Whatever we are is something well beyond words, but here we find that to walk the moral path requires certain ascriptions, especially those which our apparent interests oppose. We must nonetheless be willing to look into the shadow, and if we are to go this way then it is proper that we are prepared with the knowledge that nothing found defines us; indeed, at most such as we find defines us only if it remains unchallenged. Of course, this knowledge—that we are not thus defined exhaustively as either/or—is merely rational for now. Myself, I am no saint; still I cringe to see my shadow and my immediate reaction is to deny that which hurts me, as if this were a candle from which flame I could merely withdraw my hand. This is nothing of the sort, however, and if I withdraw my hand then I will merely transfer this pain to others. Instead the energy in this suffering must be redirected to impel our overcoming of the shadows seen; that thereby affect may be brought under the yoke of intellect.

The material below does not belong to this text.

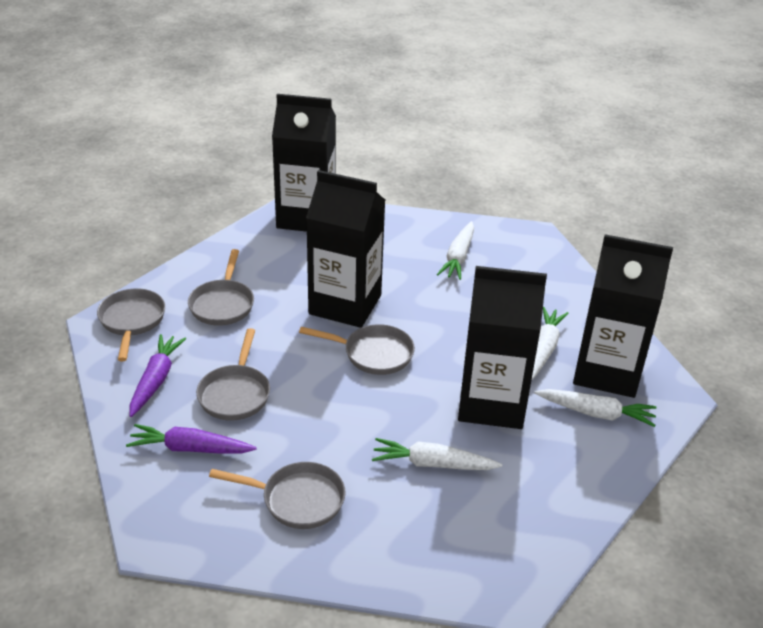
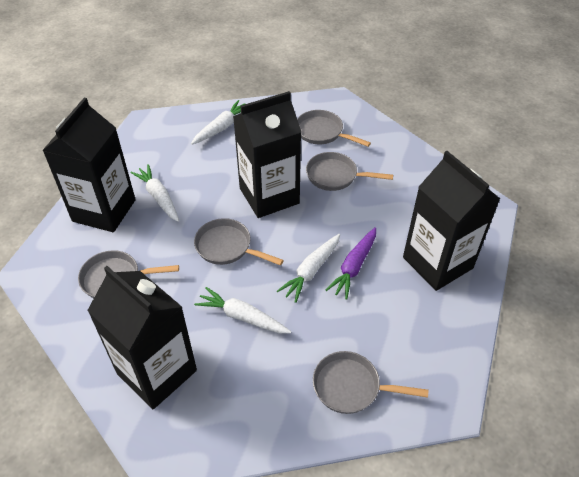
purple carrot: 2 -> 1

We cannot war with ourselves outright, must instead use our own momentum; thus we wrestle all the while with our ruts and seek daily to transmute the lower into the higher—that thereby the heart may be crowned again our rightful lord as was once before the fall.
“If I am successfully understood, my listener will have acquired the benefit that his life will have been made significantly more difficult for him than ever before, and therefore I will not urge anyone to accept this invitation.”